QCI Direct and Big Dot of Happiness have already seen their efforts pay off in customer feedback and savings. Karbon Speed will have to wait to see if the six months spent making the perfect container was worth it. In the meantime, Li knows his wheels will arrive intact and make the right impression. He's betting that in the race for loyalty among competitive cyclists, his specialized packaging will give him an edge.
Packaging inserts pay off for an e-retailer For Internet and mail order retailer
For Internet and mail order retailer QCI Direct, tossing a little something extra into shipping boxes is helping it win over customers, while also generating new revenue.
QCI Direct puts free samples of small items from various brands, such as a small box of Honey Nut Cheerios, a Schick razor or a 5-Hour Energy drink, in the boxes it sends to consumers. Middleman marketing firm IDR Online connects QCI with brands whose target demographics match the retailer's clientele. QCI pays nothing for the samples and gets paid based on the size or weight of the samples and the number it ships; IDR also gets a cut.
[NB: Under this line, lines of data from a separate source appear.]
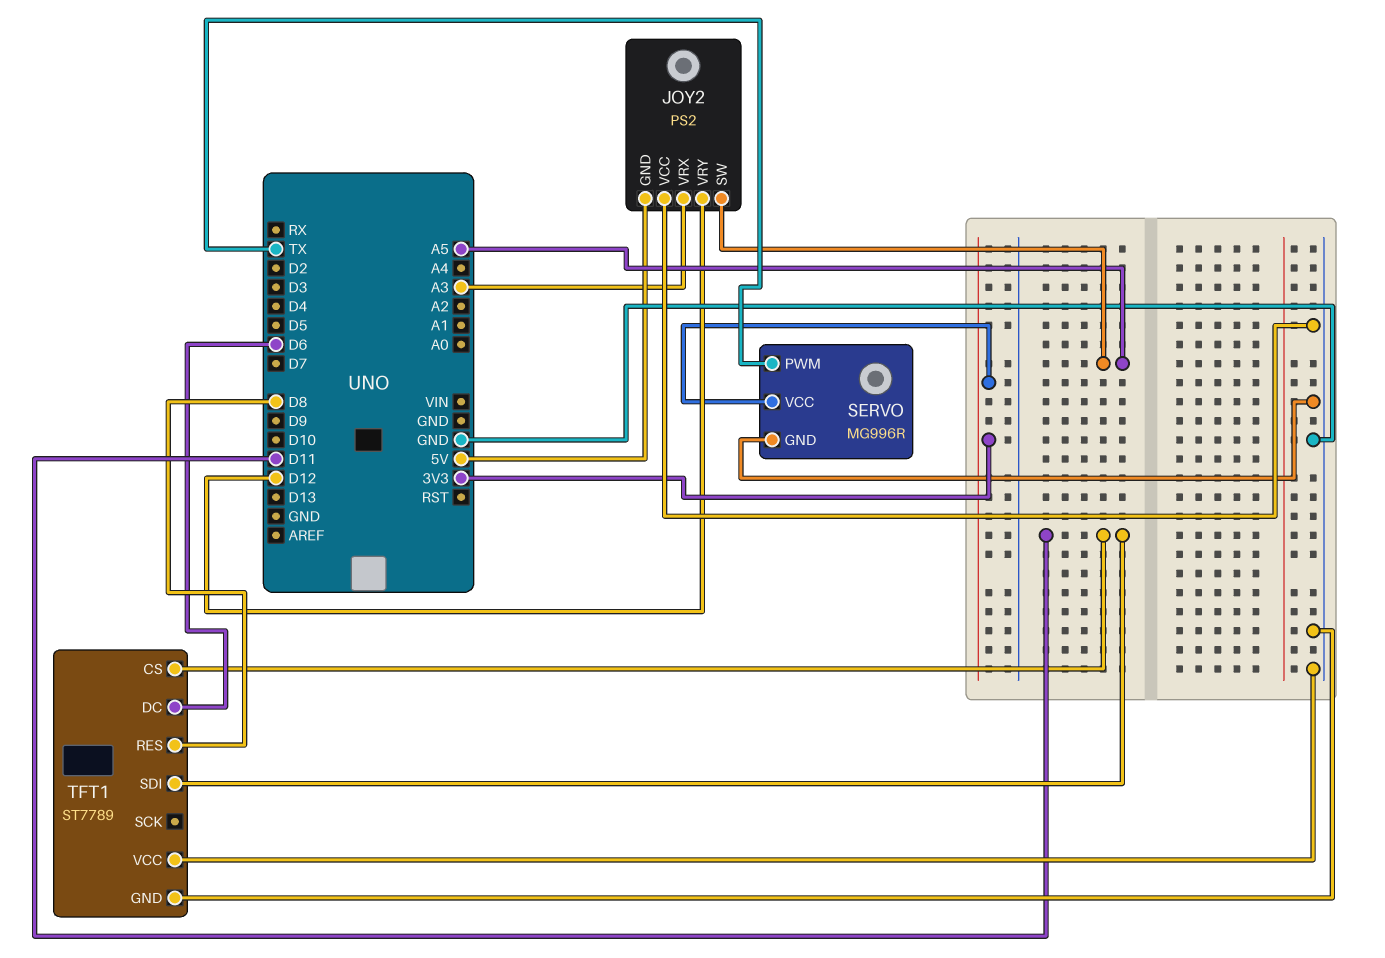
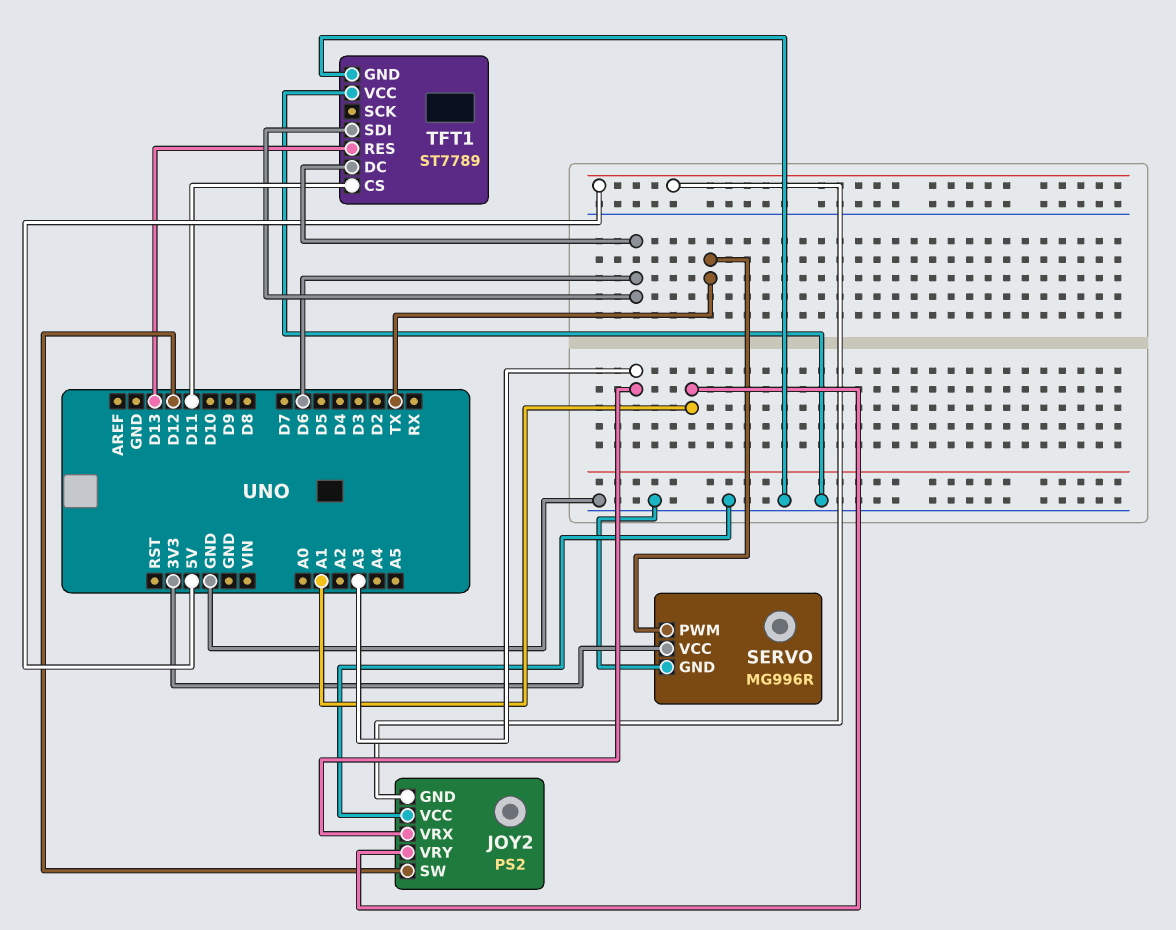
JOY2 pin SW: A5 -> D12
JOY2 pin VRY: D12 -> A1
TFT1 pin RES: D8 -> D13
TFT1 pin SDI: D11 -> D6

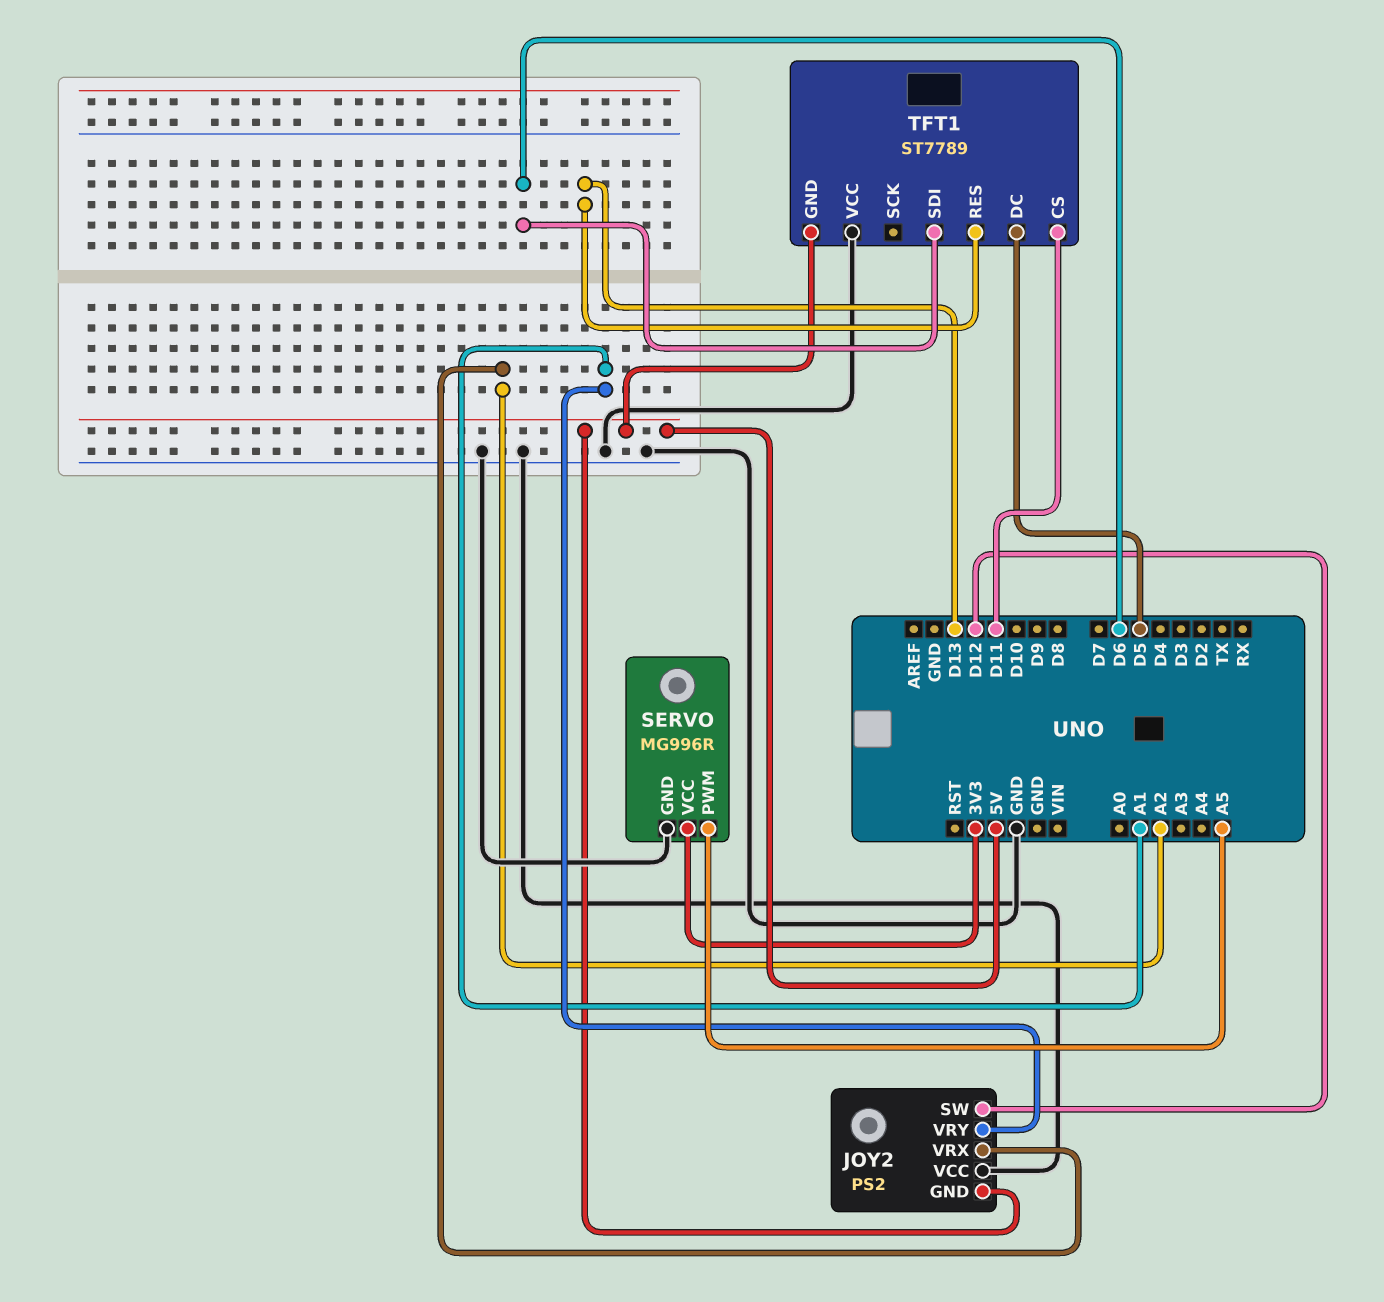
JOY2 pin VRX: A3 -> A2
SERVO pin PWM: TX -> A5
TFT1 pin DC: D6 -> D5
TFT1 pin GND: GND -> 5V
In the more than three years since it began including samples, QCI has found it can offset most of its annual packaging budget—between $300,000 and $500,000—with the funds it gets by adding the samples, says vice president of operations Donna Ciccarelli. Not only is the merchant making significant incremental income, she says, but customers love it. "People call up and say 'we didn't order this.' The operator says 'it's a gift sample' and customers are thrilled," she says. "They think they're getting a present."
To date, QCI's most successful insert campaign has been with Honey Nut Cheerios, Ciccarelli says. Cheerios, like many brands that offer inserts, includes coupons on its samples to track campaign results.